Si le groupe GDR, par l'intermédiaire de notre collègue Jean-Paul Lecoq, a demandé que l'on puisse débattre de cet accord, c'est parce qu'il estime nécessaire d'approfondir les questions relatives à son contenu tout autant qu'à ses implications en matière de politique internationale.
Je pense en particulier à la stratégie indo-pacifique, construction politique relativement nouvelle qui traduit un glissement des enjeux prioritaires des grandes puissances du monde de l'Atlantique vers ces deux océans. Cette stratégie mériterait que l'on s'y attarde car, selon les pays, elle ne revêt pas les mêmes réalités et la mission d'information sur l'espace indo-pacifique menée par nos collègues Amadou et Herbillon nous éclairera à ce sujet.
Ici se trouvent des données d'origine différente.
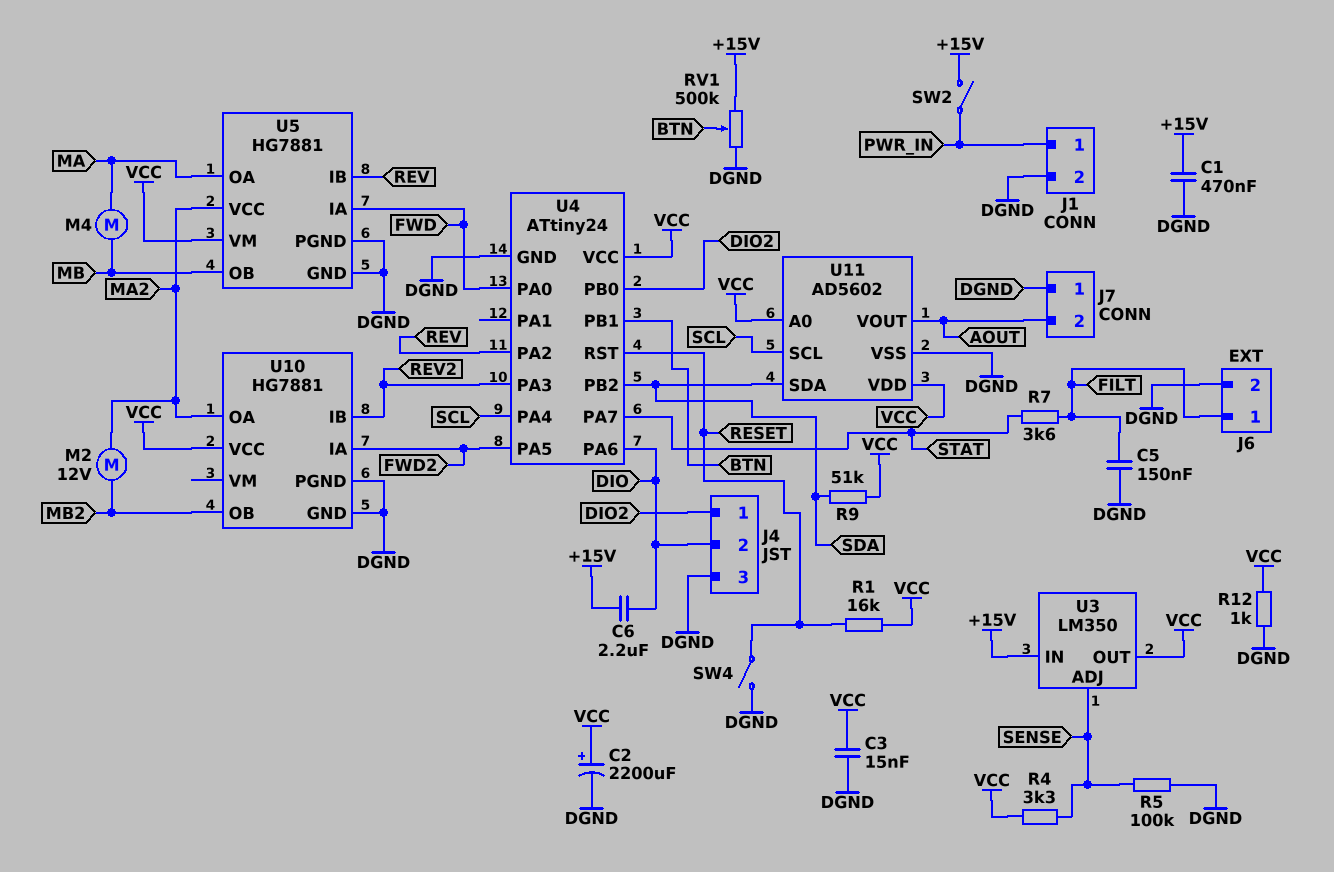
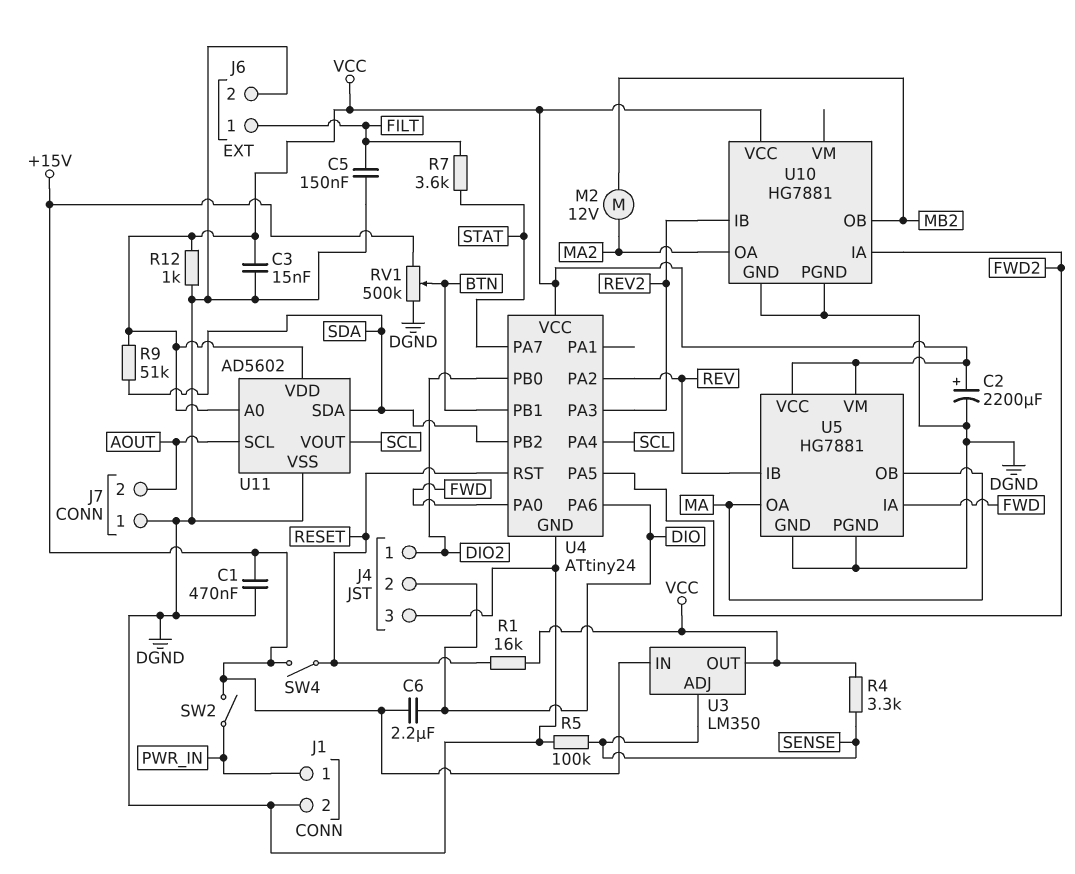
M4: motor (MA, MB) -> none
SW4: switch (DGND, RESET) -> switch (+15V, RESET)
U5 pin OB: MB -> MA
U5 pin VCC: MA2 -> VCC
U11 pin SCL: SCL -> AOUT
U11 pin VOUT: AOUT -> SCL

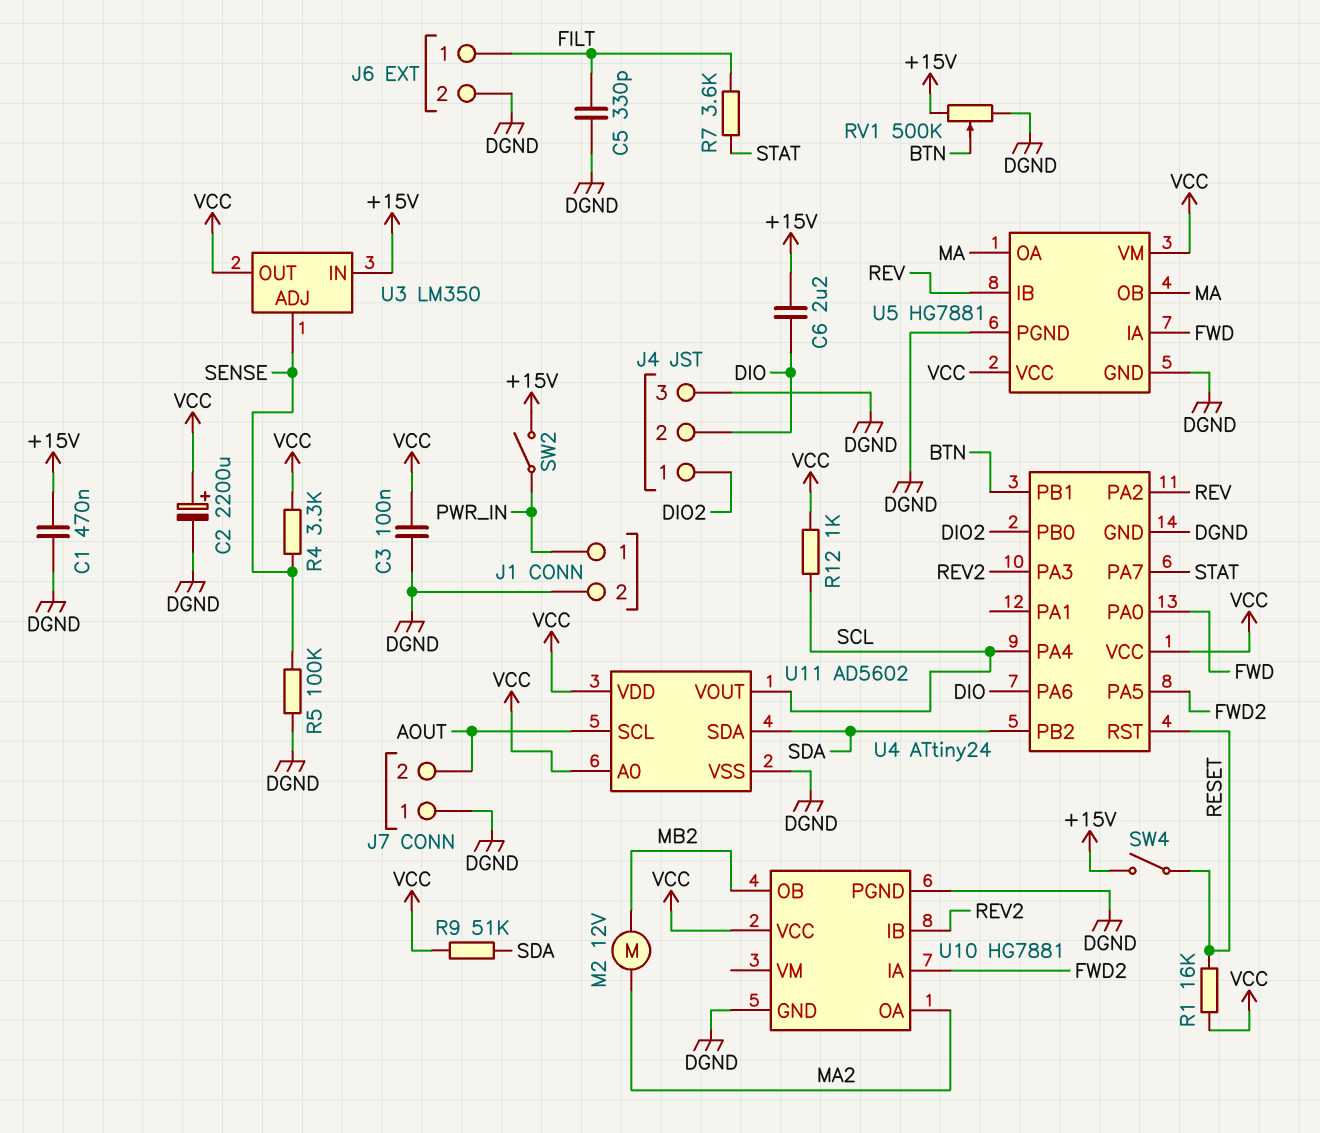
C3: 15nF (DGND, VCC) -> 100nF (DGND, VCC)
C5: 150nF (DGND, FILT) -> 330pF (DGND, FILT)
R12: 1k (DGND, VCC) -> 1k (SCL, VCC)

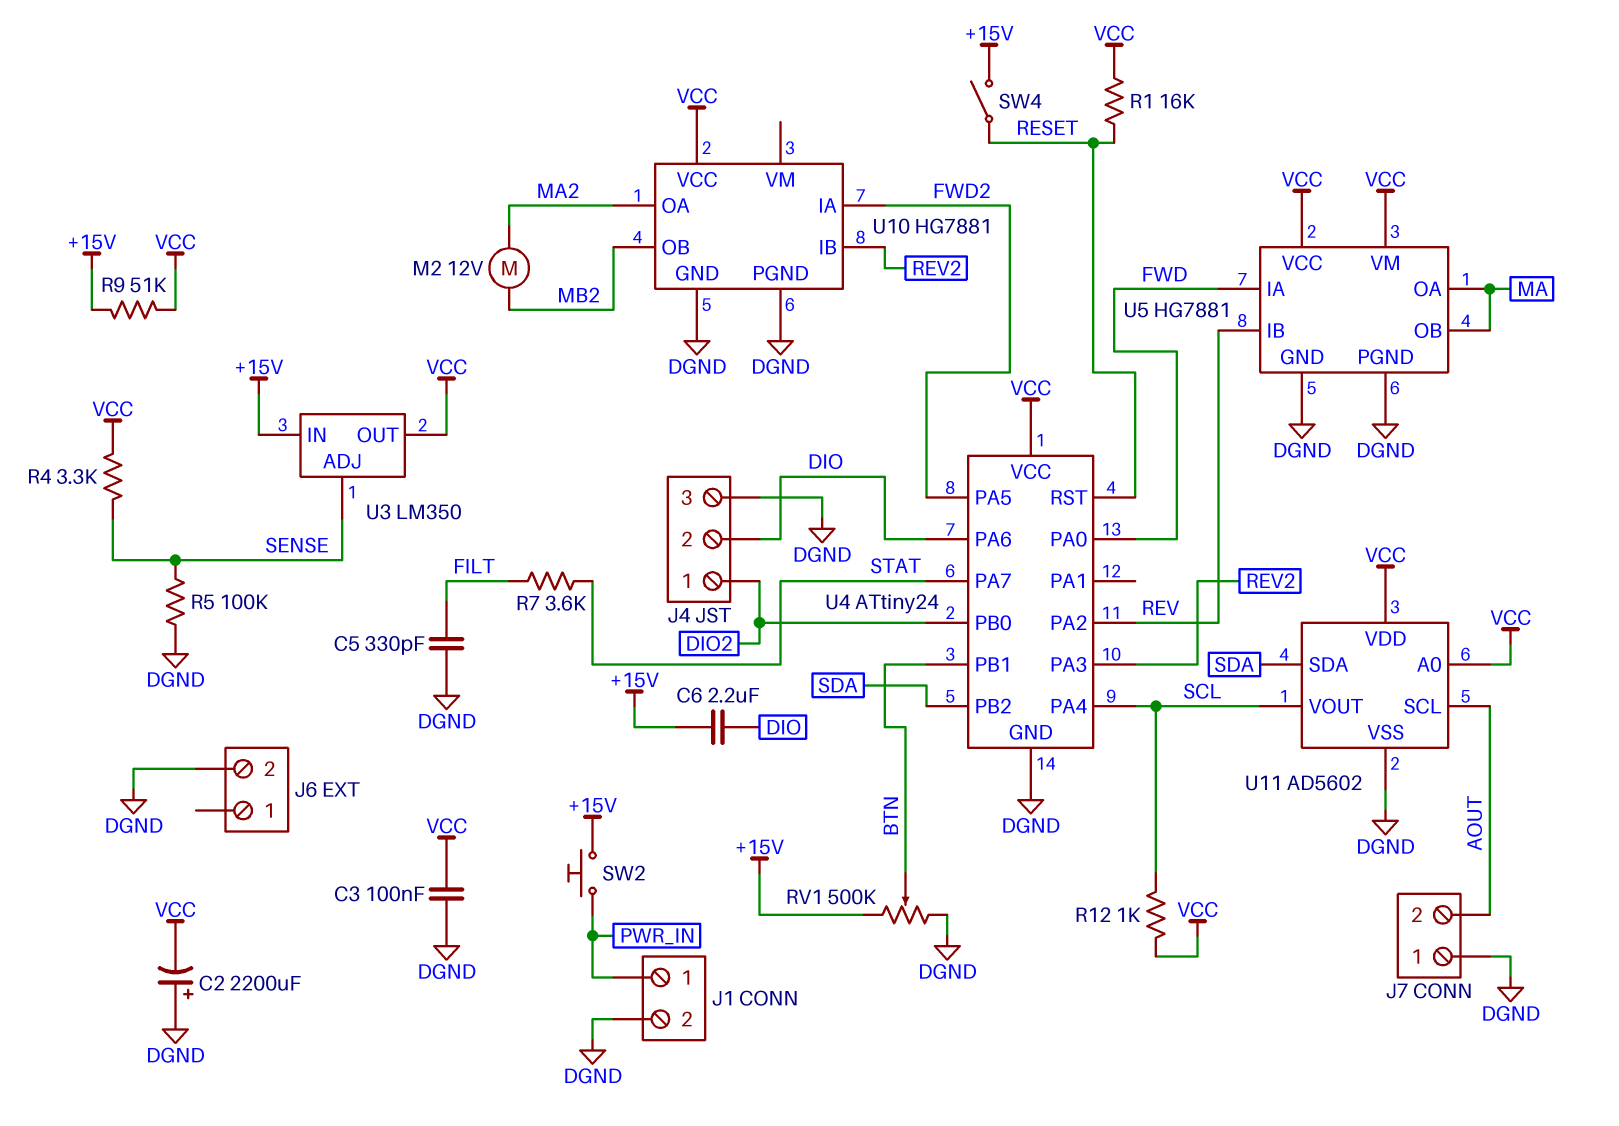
C1: 470nF (+15V, DGND) -> none
C2: 2200uF (plus VCC, minus DGND) -> 2200uF (plus DGND, minus VCC)
J6 pin 1: FILT -> none
R9: 51k (SDA, VCC) -> 51k (+15V, VCC)
SW2: switch (+15V, PWR_IN) -> button (+15V, PWR_IN)

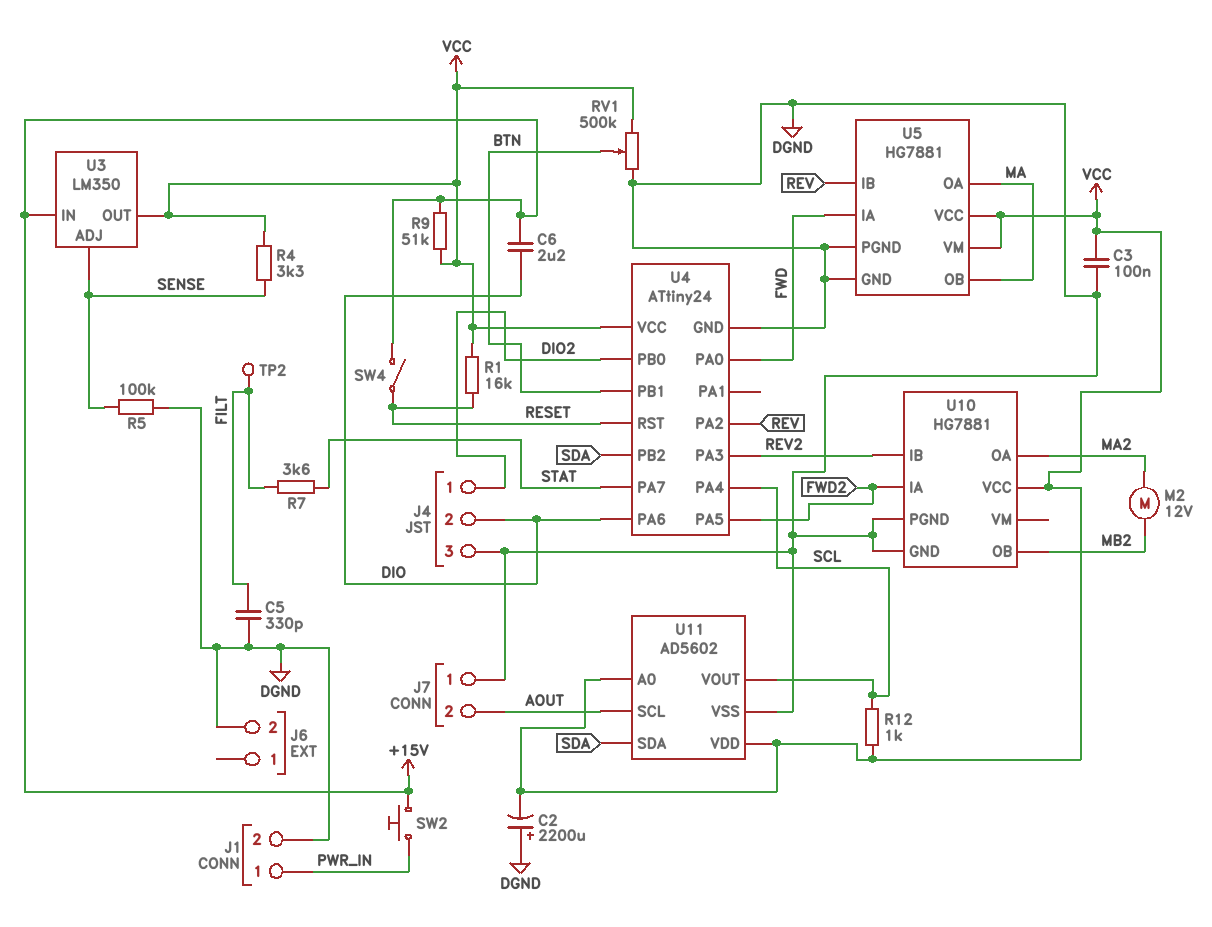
RV1: 500k (+15V, DGND, wiper BTN) -> 500k (DGND, VCC, wiper BTN)
TP2: none -> test point (FILT)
Est-ce un axe destiné à contrer la Chine, avec pour tête de pont les États-Unis, l'Australie, le Japon et les Britanniques ? Non, la France, du moins si l'on s'en tient aux déclarations officielles, a opté pour une stratégie indo-pacifique dite inclusive, qui considère la Chine comme un partenaire et non comme un ennemi.
Cette stratégie se décline dans toute une série d'accords et de coopérations – avec l'île Maurice, comme nous le voyons aujourd'hui, avec le Mozambique, Djibouti, les Comores, l'Éthiopie – qui traduisent une montée en puissance de la France d'un point de vue économique, diplomatique et militaire sur la côte est de l'Afrique et dans l'océan Indien. Des enjeux stratégiques majeurs, notamment autour de voies commerciales, l'expliquent.
Nous constatons une militarisation croissante de cette zone du globe à laquelle contribue la France – vente au Mozambique de six patrouilleurs fabriqués en France, de fusils d'assaut à Madagascar, présence constante et renforcée à Djibouti.
L'accord avec l'île Maurice, de nature classique en termes de coopération des forces, va dans ce sens. En facilitant l'action des forces armées dans la zone sud de l'océan Indien, il répond à plusieurs besoins, notamment en termes de protection de notre zone économique exclusive, mais cela va au-delà.
L'île Maurice est en effet au cœur d'un espace de plus en plus stratégique pour la France. Notre pays dispose de territoires très importants : La Réunion, Mayotte – bien que cela ne soit pas reconnu en droit international –, les Terres australes et antarctiques françaises, dont les îles Éparses, qui forment une quasi-continuité territoriale autour de Madagascar et au cœur du canal du Mozambique.
Il existe des conflits de souveraineté entre la France, Madagascar et l'île Maurice dans cette zone, comme le rapporteur l'a souligné dans son rapport. L'île de Tromelin est ainsi revendiquée par l'île Maurice. En 2010, un accord de cogestion entre la France et la République mauricienne n'a pu voir le jour car l'Assemblée nationale y a vu une atteinte potentielle à notre souveraineté. Est-il envisagé de le relancer ?
Quant aux îles Glorieuses, elles sont revendiquées par Madagascar, qui s'est vue amputée de ces territoires lors de son indépendance. Le droit international est assez clair : la première résolution de l'ONU du 12 décembre 1979 invite « le gouvernement français à entamer sans plus tarder des négociations avec le gouvernement malgache en vue de la réintégration des îles précitées qui ont été séparées arbitrairement de Madagascar ». Aucun pas n'a été fait en ce sens, compte tenu de l'enjeu que représente l'exploitation de la ZEE et de ses actuelles et futures ressources.
En outre, la coopération proposée dans l'accord n'est pas assez détaillée : des contrats de vente d'armes seront-ils conclus lorsqu'il entrera en vigueur ? Cette question met en évidence de manière flagrante l'opacité des coopérations militaires nouées par la France. Le Parlement n'est finalement là que pour entériner les choses, sans pouvoir exercer ses pouvoirs de contrôle. Pourquoi une clause de revoyure n'est-elle pas prévue afin que la représentation nationale puisse contrôler la manière dont se traduit cet accord ?
Ma dernière remarque porte sur l'intérêt des deux parties dans ce texte : si la France est liée historiquement à l'île Maurice, ne serait-ce que par l'usage d'une langue commune, on peut se demander comment son action est perçue. Comme l'a fait mon collègue Moetai Brotherson en commission, je m'interroge sur les bénéfices de cet accord pour les Mauriciens eux-mêmes.
Pour toutes ces raisons, le groupe GDR votera contre cet accord, dont les objectifs et les modalités de contrôle ne sont pas suffisamment étayés.